Écrit par : nadia roman | 12 juin 2008

Nadia a dit: "quant aux conseils pour écrire (je suis une vieille lectrice jeune auteur) je ne vois pas comment on peut écrire sans lire et lire beaucoup, varié..."
j'ai du lire deux romans depuis dix ans, ça devait être "les misérables" le plus récent... j'ai pas mal lu autour de 15-25 ans, puis plus de tout, en tout cas de romans... on peut donc!

sinon, thierry, ok ok, j'ai pigé, le clin d'oeil c'est parce que j'ai un bébé! ok ok! je descend de mon grand cheval!

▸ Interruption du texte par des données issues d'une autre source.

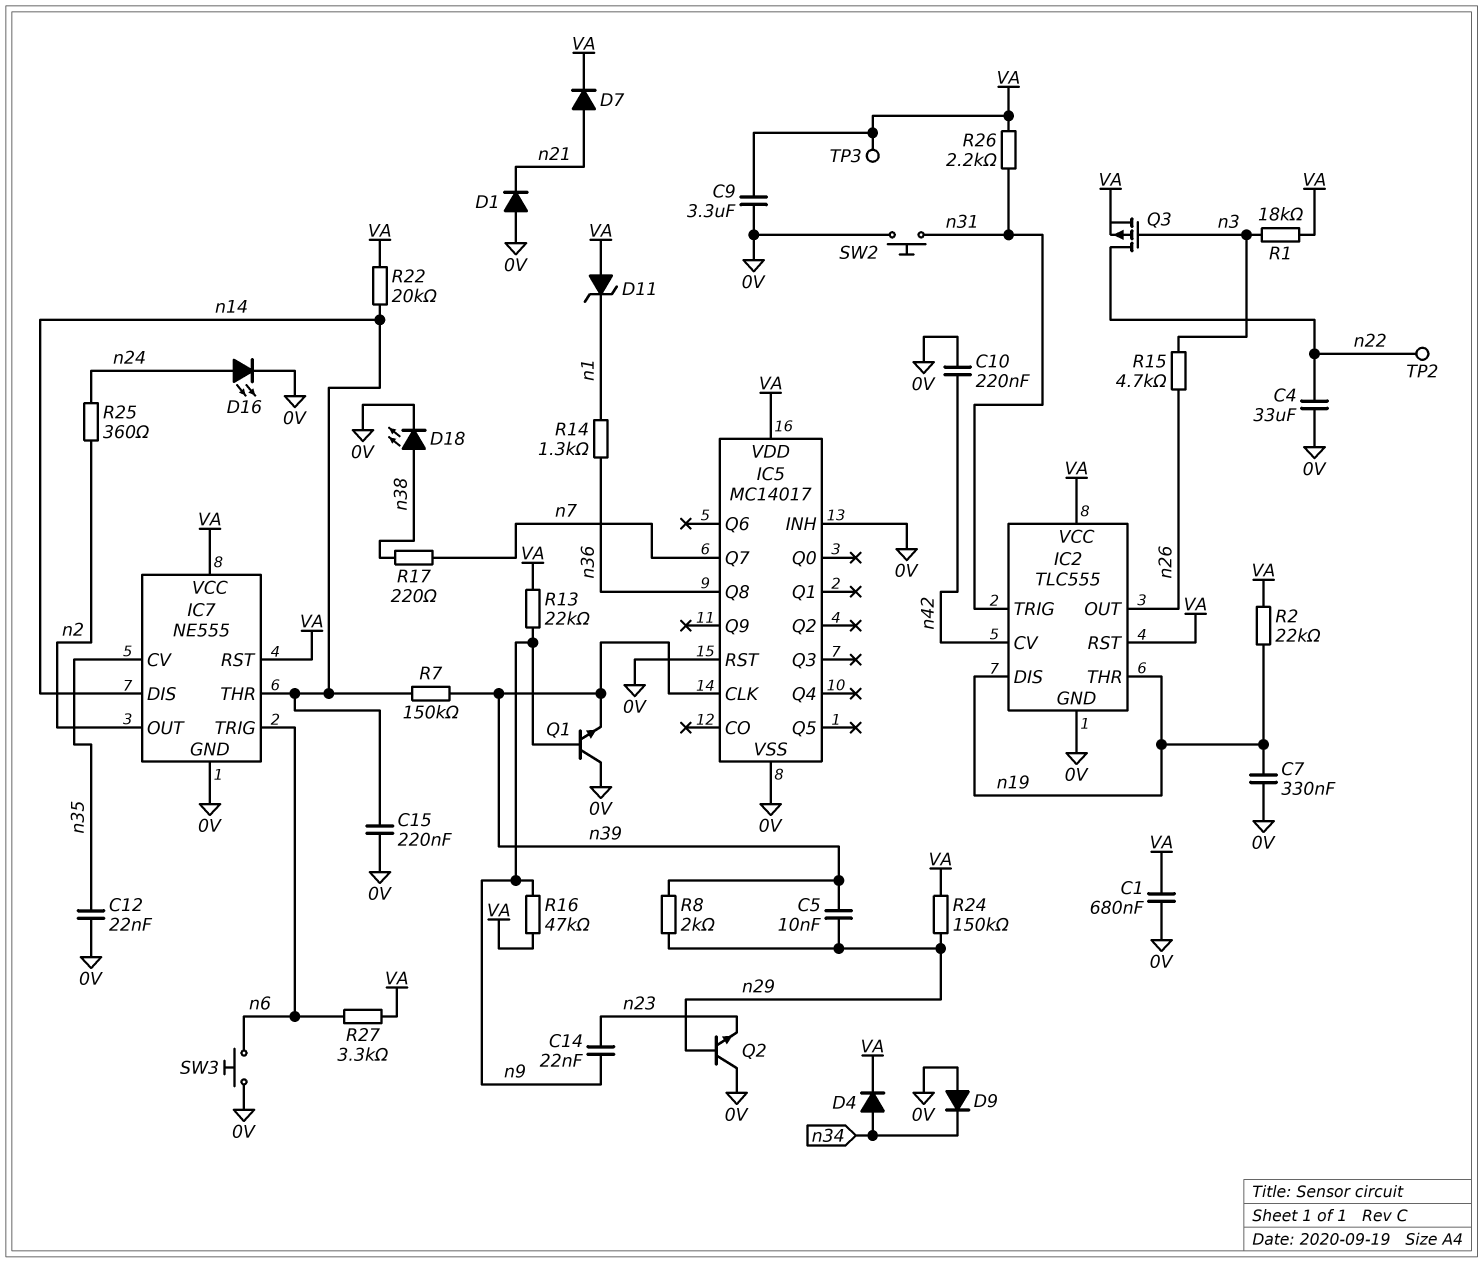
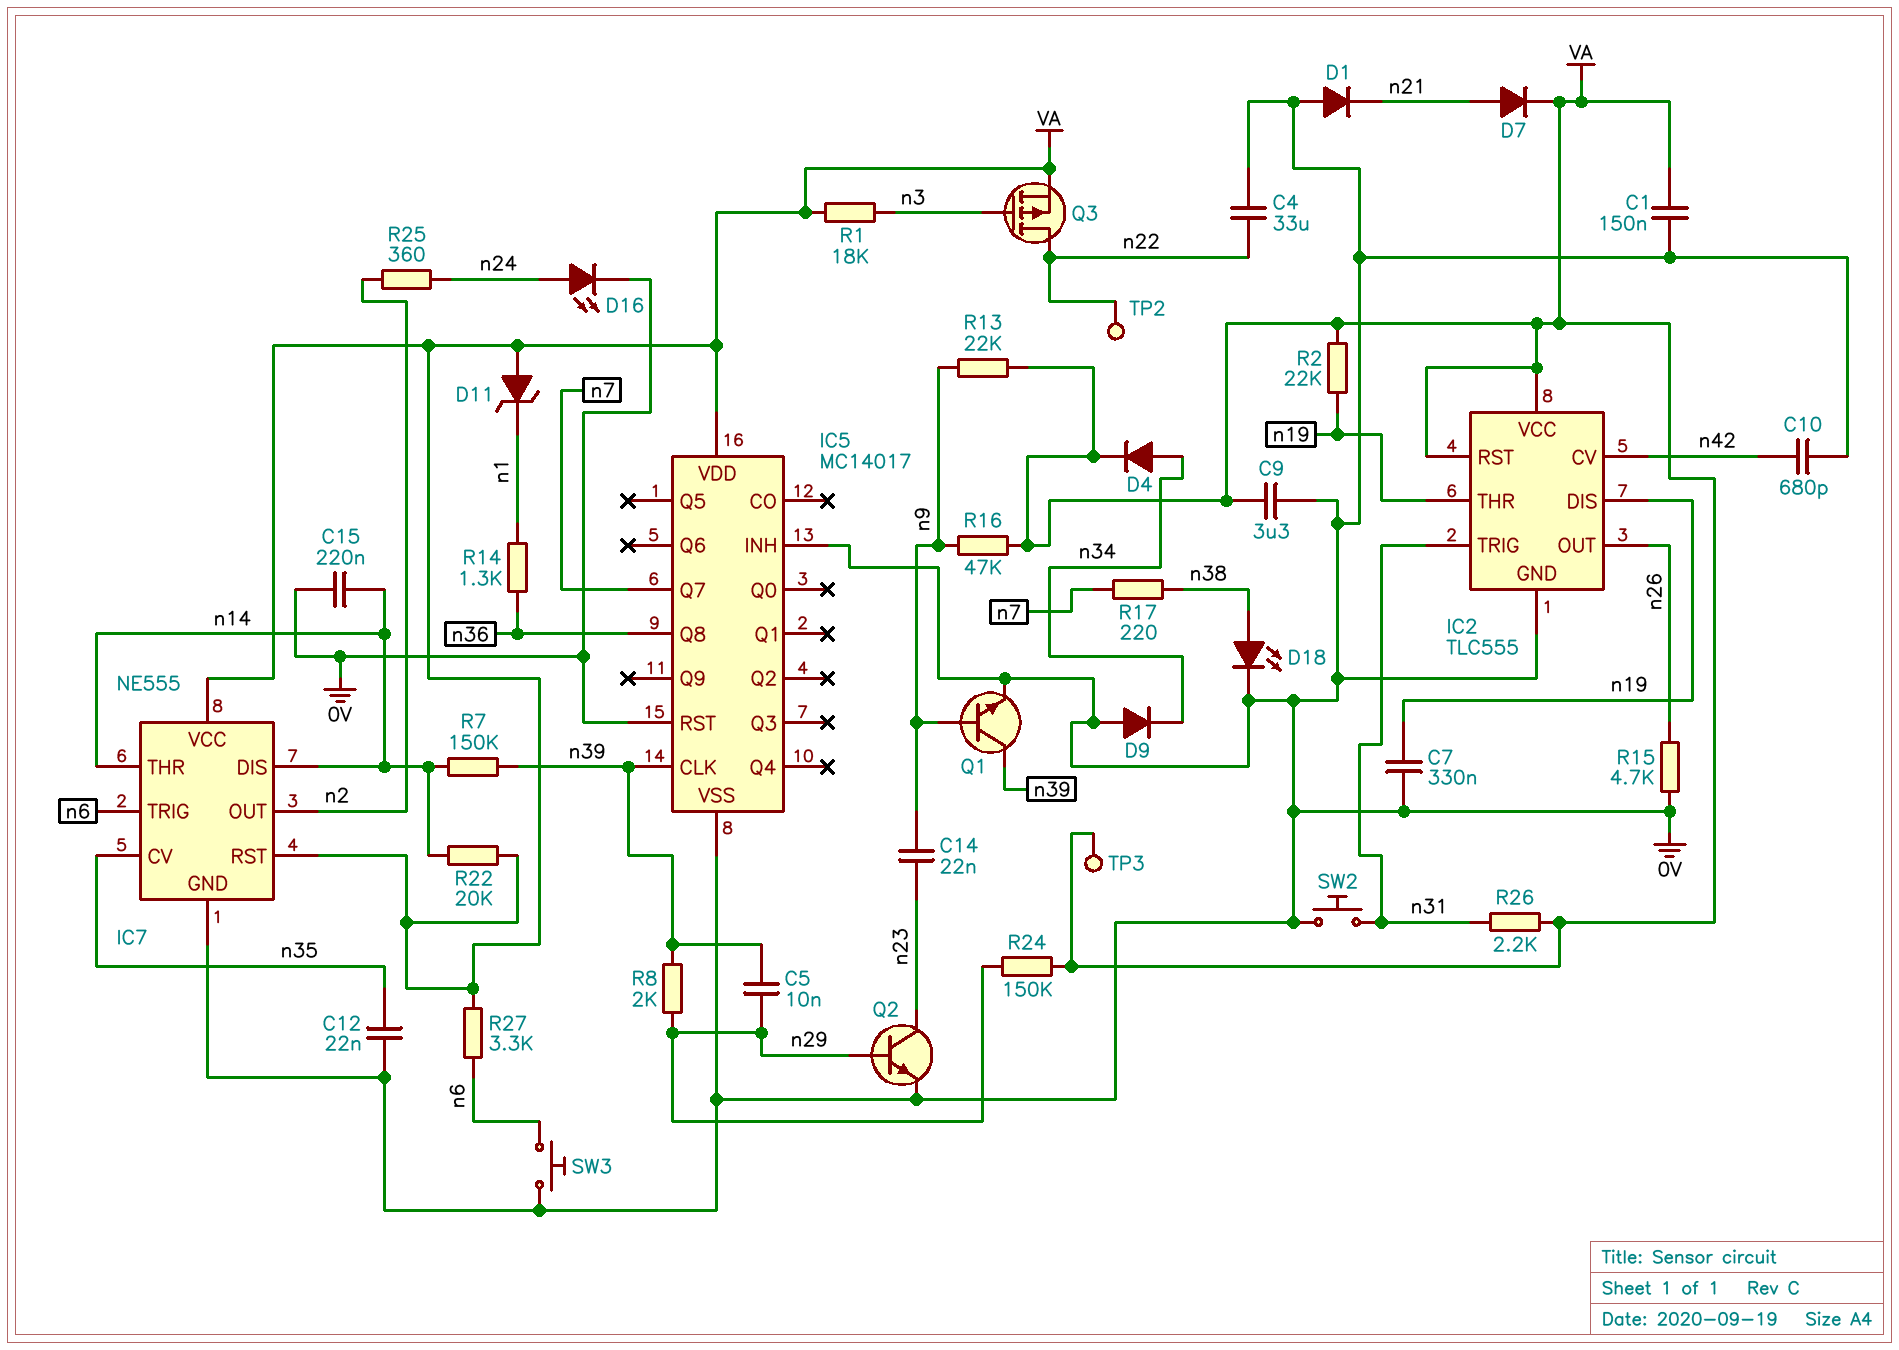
C1: 680nF (0V, VA) -> 150nF (0V, VA)
C10: 220nF (0V, n42) -> 680pF (0V, n42)
Q1: NPN (B n9, C 0V, E n39) -> NPN (B n9, C n39, E 0V)
Q2: NPN (B n29, C 0V, E n23) -> NPN (B n29, C n23, E 0V)
R15: 4.7k (n3, n26) -> 4.7k (0V, n26)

Écrit par : vincent | 12 juin 2008

Lu les 32 commentaires d'une goulée... Ah, ces débats sur blogs sont à la fois très stimulants et un peu dérisoires, avec leurs malentendus, leurs trop bien entendus, leurs susceptibilités égratignées... Mais il n'y a pas d'alternative à ces polémiques biaisées par l'électronique, puisqu'on n'a pas l'occasion de se rencontrer en vrai. Donc, je m'en mêle aussi, j'y vais de mon point de vue : quant à moi, par angélisme peut-être, je ne méprise personne qui écrit, parce que je sais que, même si ce n'est pas toujours bon, c'est toujours difficile et engageant, et personne qui lit, à peu près pour les mêmes raisons. J'ai été formé intellectuellement et affectivement par des livres lus à 10 ou 30 ans, j'ai une très haute idée de la littérature ("jeunesse" ? pourquoi pas, mais pas spécialement) pour avoir éprouvé l'effet dont elle est capable à tous les âges et, sans être pénétré d'un quelconque caractère "sacré" de ma mission, lorsque j'écris j'essaye d'être à la hauteur de ladite idée. Pour moi, et éventuellement (en second lieu, je l’avoue ! déjà parce que je ne suis jamais sûr d’être édité) pour ceux, quel que soit leur âge, qui me liront peut-être. Voilà tout.
Depuis que j'ai reçu un prix jeunesse (on n'avait pas fait attention à moi jusqu'alors), on m'a un peu cherché des poux pour savoir si j'étais bien un "auteur jeunesse" ou bien un "auteur adulte" qui marcherait déguisé sur des plates bandes. Je réponds de façon un peu définitive à cette question dans le dernier article posté sur mon blog : http://www.fonddutiroir.com/blog/

Et par ailleurs, Thierry, merci pour la citation exacte (« Je crois qu’il existe deux sortes d’écrivains pour la jeunesse : d’un côté les mères ou pères de famille qui expliquent le monde aux enfants et font des livres a priori pédagogiques, venant d’un adulte et destinés aux enfants. De l’autre, les écrivains célibataires qui n’ayant pas d’enfants destinataires écrivent sur leur propre enfance. L’enfance est leur terrain de jeu privilégié. Je me range là, à côté d’un Christophe Donner, d’une Florence Seyvos. Il s’agit de rendre compte d’un imaginaire d’enfant. »). J'avais entendu Christophe Honoré tenir des propos semblables à une classe, et c'est une assertion que je discute ailleurs sur mon blog : http://www.fonddutiroir.com/blog/?page_id=19

Écrit par : Fabrice Vigne | 13 juin 2008

à Vincent il me semble avoir écrit -varié- et pas que -roman-! sinon il y a certainement d'autres manières de faire, marcher sur la plage ou boire un coup avec les copains, ceci participe aussi de la vie et quand la vie va...
"quant à moi, par angélisme peut-être, je ne méprise personne qui écrit, parce que je sais que, même si ce n'est pas toujours bon, c'est toujours difficile et engageant, et personne qui lit, à peu près pour les mêmes raisons."
ne pas vouloir tomber dans l'angélisme, ne veut pas dire mépriser, oh non! simplement le droit du lecteur de pouvoir s'exprimer sur ce qu'on a lu donc dire "bon" ou "mauvais" sans pour autant juger l'auteur mais son écrit. je suis d'accord avec vous Fabrice que tout ceci est beaucoup du aux raccourcis de langage imposés par la correspondance électronique, qui nous fait dire vite mais une fois que c'est écrit ça ne reflète pas toujours totalement notre pensée et puis il manque et les gestes et les regards...
ce blog est intéressant, il part de loin, il chemine, allez je continue à vous lire!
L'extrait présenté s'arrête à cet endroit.